If the Customer fails to comply with any of these Terms and Conditions or being a natural person or persons commits any act of bankruptcy, or being a corporation passes a resolution for winding-up or liquidation (other than for the purposes of reorganisation or reconstruction) or administration or enters into any composition or arrangement with creditors or if a receiver or manager or administrator or controller is appointed for any property or assets of the Customer or becomes liable to be wound-up by reason of insolvency or if any petition is presented for its winding-up, or if a liquidator or provisional liquidator or administrator is appointed, Veritas may, in addition to exercising all or any of its rights against the Customer, suspend any further deliveries and immediately recover possession of any Goods not paid for in accordance with these Terms and Conditions.


13. Returns


Other than in respect of Veritas's obligations pursuant to clause 10hereof Veritas shall not be liable to accept any returned Goods but may in its absolute discretion accept the return of Goods, provided that such Goods shall only be accepted for return with the prior written approval of a duly authorised representative of Veritas. Goods returned for credit pursuant to this clause will be subject to a handling and administration charge equivalent to 20% of the invoiced value of the returned Goods.

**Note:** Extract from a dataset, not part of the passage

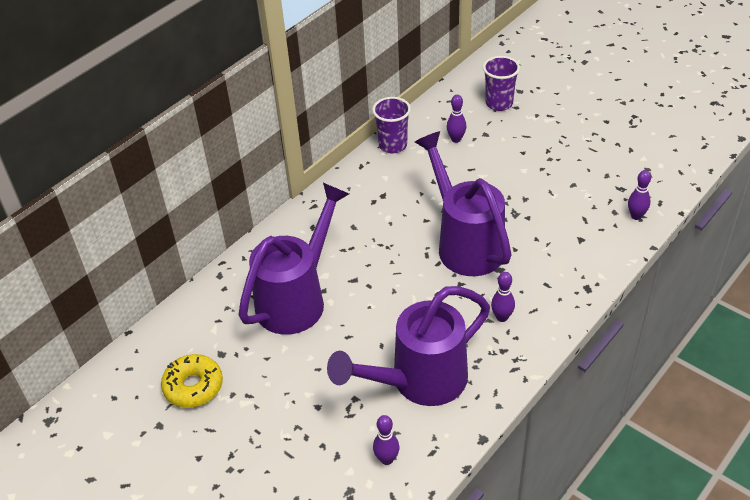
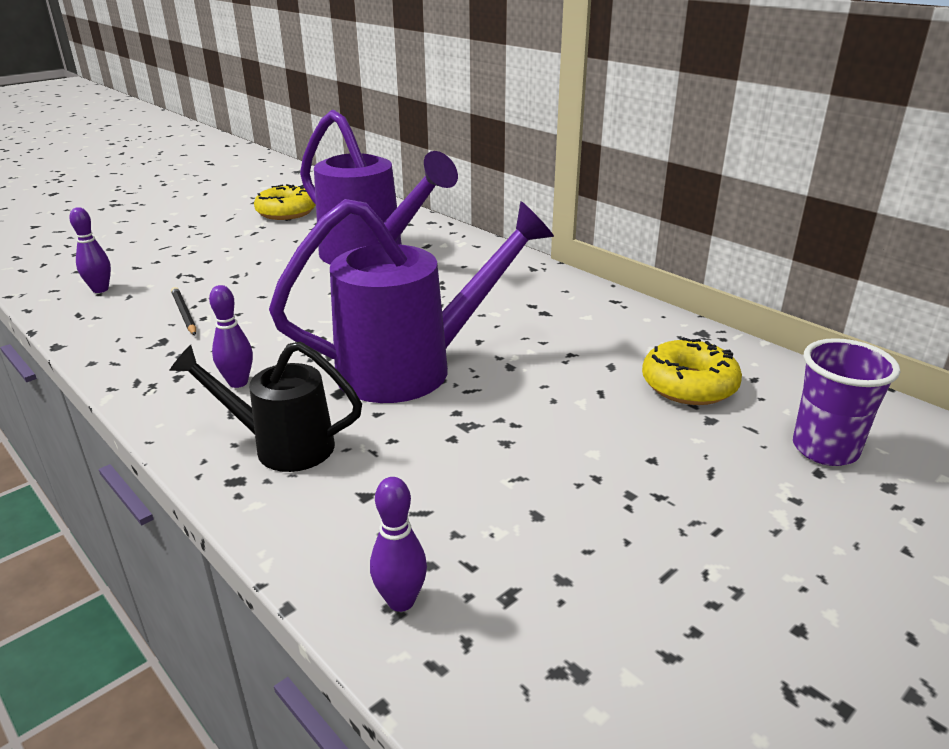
camera: 95 degrees right, 15 degrees down
(393, 145) = (667, 327): purple cup -> none
(419, 381) = (184, 314): purple watering can -> black pencil
(456, 139) = (689, 385): purple bowling pin -> yellow donut
(555, 278) = (282, 446): none -> black watering can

Return freight and other expenses will be paid for by the Customer and no returns of special Goods will be accepted. Any returned Goods must be accompanied with the relevant invoice numbers.


14. Governing law


The Customer agrees that these Terms and Conditions shall be construed according to the laws of the State or Territory as Veritas may in its sole discretion determine. Proceedings may be instituted in such State or Territory as Veritas may in its sole discretion determine. Failing such determination the Customer consents to any proceedings being instituted and heard by any appropriate Court sitting in the State of Victoria applying the laws of the State of Victoria.


15. Service of documents


The Customer agrees that service of any notices or Court documents may be effected by forwarding same by prepaid post or facsimile to the last known address of the Customer.


16. Statement of debt


A certificate signed by a director, secretary, financial controller or credit manager of Veritas shall be prima facie evidence of the Amount Owing of the Customer to Veritas at that time.